As vice presidents of social investment here at Social Finance, your portfolios obviously encompass many distinct projects. Are there specific pieces of PFS work you’re excited about?
A: I’ve known about Social Finance for a long time and the Social Impact Bond (SIB) concept has always been very interesting to me. But, I’ve also been worried about being dependent on government payors. Appropriation risk is frankly something you can’t really solve — you may need external private capital sources to provide loss reserves. So with SIBs, you have to strike a delicate balance.
CIBs could make PFS ubiquitous. The current model for paying for education is broken and figuring out an alternative is massively important. The gap between the have and have-nots within the education space, especially in this country, is huge, and COVID-19 has only worsened the situation. So I’m really excited to use the CIB to build more pathways to economic opportunity and address the problem.
The other thing I’m excited about is the environmental sustainability and resiliency work. It’s an ideal fit for the PFS model. What’s the outcome? We don’t burn ourselves off of this planet. That outcome is obvious and gigantic. And there are just so many cool technologies we can leverage by marrying the right capital to the right deployments.
J: I agree with Andrew that CIBs are going to be huge in a relatively short period of time, particularly in the current budget constrained environment. However, what I’m really excited about is the culture and the people here. I’m excited by the quality of people I’ve met here and they’re passion for leveraging capital to address important social problems.

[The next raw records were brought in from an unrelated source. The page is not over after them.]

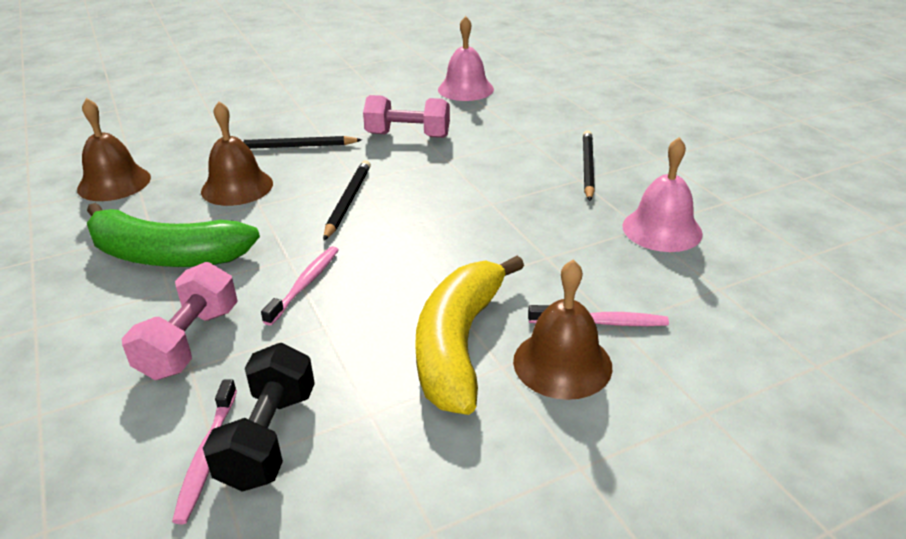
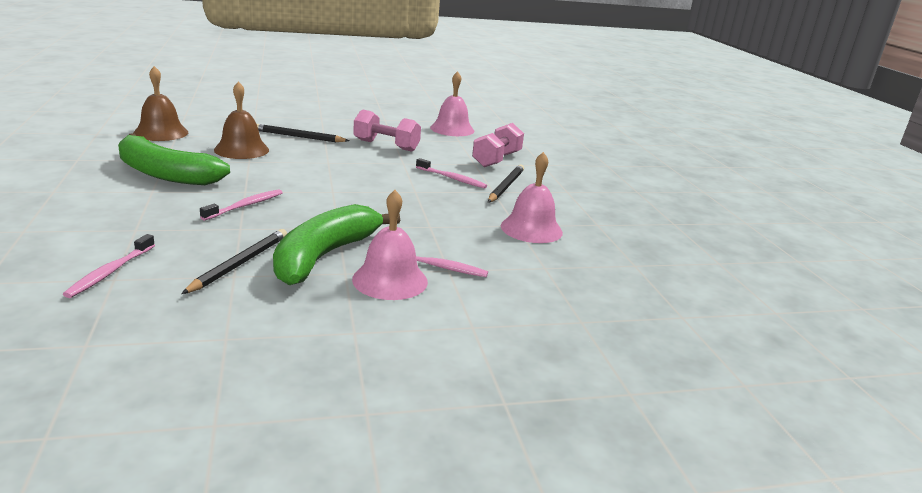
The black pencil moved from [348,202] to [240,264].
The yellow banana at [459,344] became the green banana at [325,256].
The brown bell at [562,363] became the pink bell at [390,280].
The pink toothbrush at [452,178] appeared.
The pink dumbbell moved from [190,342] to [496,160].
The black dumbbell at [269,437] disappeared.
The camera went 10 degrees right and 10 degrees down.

Andrew, have you had a similar experience with the culture at Social Finance?
A: Absolutely but it’s not just about Social Finance. This latest generation of professionals is so different. When I was getting out of college, everyone’s dream job was in investment banking or management consulting or on Wall Street. Then there was a shift toward technology. These days, I think people are much more discerning about how they want to spend their lives — it’s about quality and integrating with the world around them. People are looking at opportunities that are about more than financial gain or career building. I’m really frankly shocked. I see it in my daughter and Jackie, I’m sure you see it in your kids. Their metrics are different.
J: About time. We have a responsibility as the world’s largest economy to make sure we don’t screw up the planet. Our kids realize they can’t wait and have to do something now. And in the past, at least in my generation, there was this idea that the private sector, government, and the nonprofit sector should work independently. Now people are beginning to realize you need to work across all sectors to affect change, and that’s what Social Finance does.
“Now people are beginning to realize you need to work across all sectors to affect change, and that’s what Social Finance does.” —Andrew Chen, Vice President of Social Investment, Social Finance
A: The old fashion way goes, “I’m going to make a ton of money and then give it away.” But now everyone understands that every action you take has to be balanced.
J: Yes, but we also have to acknowledge that we benefit from the thinking, the iteration, the mistakes, and the success of an earlier generation of thought leaders and impact investors, both individuals and institutions. We’re contributing to the evolution of the space but we’re where we are because of many other people before us.
A: The crackpots are no longer crackpots — they’re visionaries.